The European Central Bank (ECB) raised its benchmark interest rate on Thursday to its highest level since 1999, defying those who called for a truce so as not to worsen the slowdown in economic activity in the euro zone. After this tenth increase in a row since July 2022, the Frankfurt institution has not explicitly announced a pause in its draconian cycle of monetary tightening.
It indicates in its press release that "the Governing Council considers that the key interest rates of the ECB have reached levels which, maintained for a sufficiently long period, will strongly contribute to the return of inflation to the level as soon as possible. 'objective". ECB President Christine Lagarde said the decision to raise key rates again on Thursday was taken by “a solid majority” of the Governing Council, although some members would have “preferred a pause” in the tightening cycle monetary. “Obviously, some members did not draw the same conclusion, and some governors would have preferred a pause (...) but I can tell you that a solid majority agreed with this decision,” he said. she said during a press conference after the policy meeting. “We cannot say that we have reached the peak” of rates announced Christine Lagarde.
The ECB has chosen to stay the course, fourteen months after launching the fastest and largest rate increase cycle in its history, by 4.50 percentage points to date. A decision that she justifies by asserting that “if inflation continues to slow, it should always remain too high for too long a period”. The ECB also raised its inflation forecasts for 2023 and 2024 on Thursday, due to the impact of energy prices.
The monetary institution's new macroeconomic projections forecast a price increase of 5.6% in 2023, then 3.2% in 2024 and 2.1% in 2025, approaching the medium-term objective of 2.0 %.

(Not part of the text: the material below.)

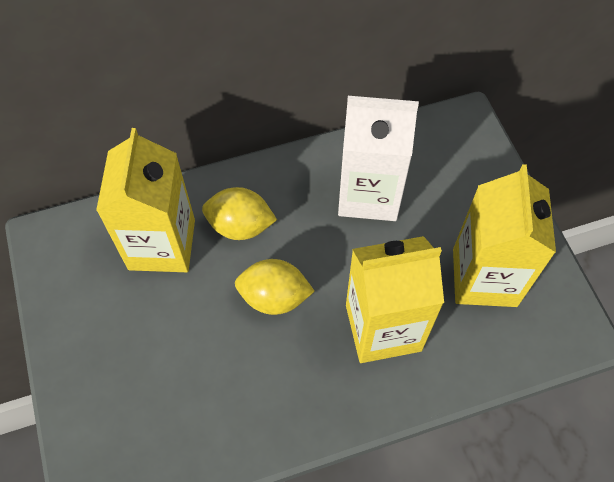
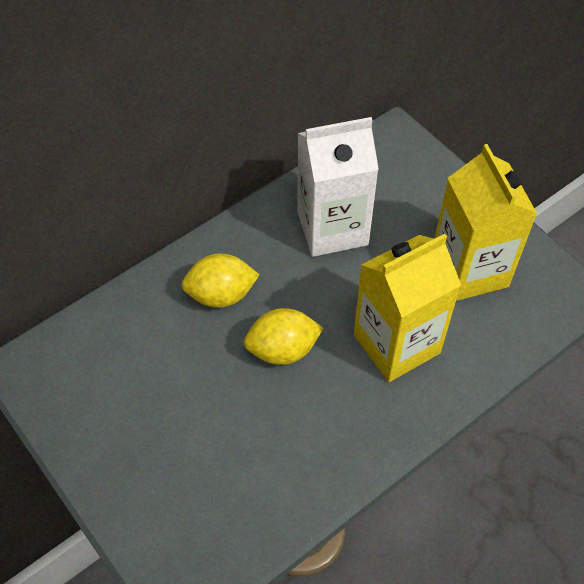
camera: 20 degrees left, 5 degrees down
(162, 244) = (150, 336): yellow carton -> none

Also read: Inflation is not under control, rates can still rise
The ECB faced a dilemma on Thursday, making its decision more uncertain than ever, as economic activity in the euro zone shows real signs of contraction. The monetary tightening of recent months has led to a surge in borrowing costs for households and businesses, influencing demand and therefore the distribution of credit.
Once limited to the manufacturing sector, the slowdown gradually spread to the services sector. The PMI index reached its lowest level in 33 months, with activity contracting at a pace not seen since the fall of 2020 and the first year of the pandemic. The ECB thus lowered its growth forecasts in the euro zone until 2025 on Thursday. This should only reach 0.7% in 2023, compared to 0.9% previously expected, then 1.0% in 2024 and 1. 5% in 2025.
This dilemma between inflation and growth has given rise to an intense debate between euro zone central bankers in recent weeks. Faced with inflation considered stubborn, the risk of not doing enough appeared higher than the risk of doing too much, as insisted by the “hawks” who have dominated the debate at the ECB council for over a year. .
The rate increase of 0.25 percentage points decided on Thursday, as in July, brings the bank liquidity deposit rate at the ECB, which refers, at 4.00%, to the highest since the creation of the ECB in 1999. The aim of the ECB is to continue to slow down economic activity so that companies and businesses stop raising prices, and so that their employees moderate wage demands, which tend to fuel inflation.
“The fear of not fully controlling inflation and the risk of stopping too soon must have been a greater concern than the growing risk of recession in the euro zone,” commented Carsten Brzeski, of the ING bank, after decision. But he also believes that the ECB announced on Thursday “the final increase” of the monetary tightening cycle.